Working from records of land transactions dating back as far as 1260, computer scientists have reconstructed the social ties that bound 10 villages in the province of Lot in southwest France. The result is a rare look at how medieval peasants and lords were connected.
Documents showing medieval landholdings have been preserved in other parts of Europe, but are relatively rare in France, says one of the research team, Nathalie Villa of the University of Toulouse. “In France, most of these types of documents disappeared during the revolution,” she says. “There is little documentation of how peasants lived their lives.”
But in Lot, records of thousands of land transactions survived intact. Villa and her colleagues examined roughly 1,000 contracts, deeds and other documents stored in an online database, and analysed the social ties between the people featured in them.
Two peasants whose names appeared on the same land contract, or who shared the same feudal lord, for example, would be considered to be linked in the social network — rather like Facebook ‘friends’ of today.
Disappearing families
Some of the results were unsurprising. Neighbours tended to be connected to one another, as did those who lived in the same generations. Generally, lowly serfs didn’t get out much, whereas their lords were among the best-connected members of society.
But other findings proved more unexpected, Villa says. For example, some well-connected peasants had a surprising number of social links beyond their village. And analysis of later documents also shows that the network may have changed substantially over the course of the Hundred Years’ War — a prolonged conflict that smouldered on and off from 1337 to 1453, as two prominent families vied for the French throne.

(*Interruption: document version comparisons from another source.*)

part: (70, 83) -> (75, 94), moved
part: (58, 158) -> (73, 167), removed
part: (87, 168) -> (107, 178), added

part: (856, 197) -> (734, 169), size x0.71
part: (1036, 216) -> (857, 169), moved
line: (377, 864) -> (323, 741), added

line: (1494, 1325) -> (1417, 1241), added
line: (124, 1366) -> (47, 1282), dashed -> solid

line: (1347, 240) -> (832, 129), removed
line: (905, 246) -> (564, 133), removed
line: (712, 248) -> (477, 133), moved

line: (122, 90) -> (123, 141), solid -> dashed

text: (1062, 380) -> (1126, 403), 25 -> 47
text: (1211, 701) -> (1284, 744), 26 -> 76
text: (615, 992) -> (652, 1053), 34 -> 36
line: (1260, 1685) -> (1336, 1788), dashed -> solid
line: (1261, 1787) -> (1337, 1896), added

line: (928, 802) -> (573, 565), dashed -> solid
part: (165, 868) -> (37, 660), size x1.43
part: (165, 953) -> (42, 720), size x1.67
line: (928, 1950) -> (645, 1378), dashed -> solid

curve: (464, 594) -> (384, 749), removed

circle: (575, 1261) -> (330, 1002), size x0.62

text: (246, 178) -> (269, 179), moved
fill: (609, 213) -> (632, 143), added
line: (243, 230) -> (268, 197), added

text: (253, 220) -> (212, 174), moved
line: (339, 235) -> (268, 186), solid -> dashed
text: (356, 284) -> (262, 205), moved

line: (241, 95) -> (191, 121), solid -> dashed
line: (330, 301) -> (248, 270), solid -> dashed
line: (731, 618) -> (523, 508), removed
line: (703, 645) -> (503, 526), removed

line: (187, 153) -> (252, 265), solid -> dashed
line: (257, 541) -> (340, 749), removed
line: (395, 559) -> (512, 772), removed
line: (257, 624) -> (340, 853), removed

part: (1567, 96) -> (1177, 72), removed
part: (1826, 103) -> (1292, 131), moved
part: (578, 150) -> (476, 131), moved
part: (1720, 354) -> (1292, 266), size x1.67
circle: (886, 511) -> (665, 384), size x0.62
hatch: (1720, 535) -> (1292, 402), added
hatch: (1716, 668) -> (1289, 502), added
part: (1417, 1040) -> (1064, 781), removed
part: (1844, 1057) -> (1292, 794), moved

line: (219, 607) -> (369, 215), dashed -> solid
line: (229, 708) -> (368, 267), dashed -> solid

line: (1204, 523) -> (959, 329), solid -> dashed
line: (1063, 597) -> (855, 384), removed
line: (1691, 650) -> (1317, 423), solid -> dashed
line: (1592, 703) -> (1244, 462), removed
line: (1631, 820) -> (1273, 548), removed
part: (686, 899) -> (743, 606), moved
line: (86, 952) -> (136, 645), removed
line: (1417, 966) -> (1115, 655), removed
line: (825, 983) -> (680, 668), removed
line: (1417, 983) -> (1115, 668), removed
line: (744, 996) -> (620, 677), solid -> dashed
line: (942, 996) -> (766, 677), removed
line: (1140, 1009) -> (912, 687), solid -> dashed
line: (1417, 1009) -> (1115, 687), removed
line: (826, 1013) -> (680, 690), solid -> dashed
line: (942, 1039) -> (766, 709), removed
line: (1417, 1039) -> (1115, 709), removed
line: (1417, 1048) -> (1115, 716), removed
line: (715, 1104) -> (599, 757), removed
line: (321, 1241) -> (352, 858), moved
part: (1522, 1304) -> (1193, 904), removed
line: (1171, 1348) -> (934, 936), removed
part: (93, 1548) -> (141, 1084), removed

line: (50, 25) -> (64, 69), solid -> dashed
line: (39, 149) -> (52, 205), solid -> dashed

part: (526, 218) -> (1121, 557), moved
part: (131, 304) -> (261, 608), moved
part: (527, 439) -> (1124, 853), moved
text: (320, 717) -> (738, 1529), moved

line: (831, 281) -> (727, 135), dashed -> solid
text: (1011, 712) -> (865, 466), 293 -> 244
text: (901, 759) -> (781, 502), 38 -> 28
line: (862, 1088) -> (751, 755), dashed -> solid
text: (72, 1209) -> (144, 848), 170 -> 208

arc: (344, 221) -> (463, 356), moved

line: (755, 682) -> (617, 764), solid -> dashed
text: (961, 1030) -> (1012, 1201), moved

Notably, one high-profile land-owning family, named Combelcau, all but disappeared after the War, says Villa. The team’s results are reported in the journal Neurocomputing 1.
“It’s a very impressive piece of work,” says Paul Ormerod, an economist and historian with Volterra Consulting in London, who has modelled the social spread of medieval heresy against the Catholic Church.
Ormerod thinks that Villa’s work represents the oldest network to date. “It shows that you can do serious quantitative networks with history,” he says.
But Ormerod adds the network doesn’t yet say much about medieval life. He believes the work could be built on to show how medieval societies operated or changed over time. Villa says that her team is now working on a more complete analysis of documents after the Hundred Years’ War in hopes of understanding how the society changed and what became of the Combelcau family and other unfortunate dynasties like them.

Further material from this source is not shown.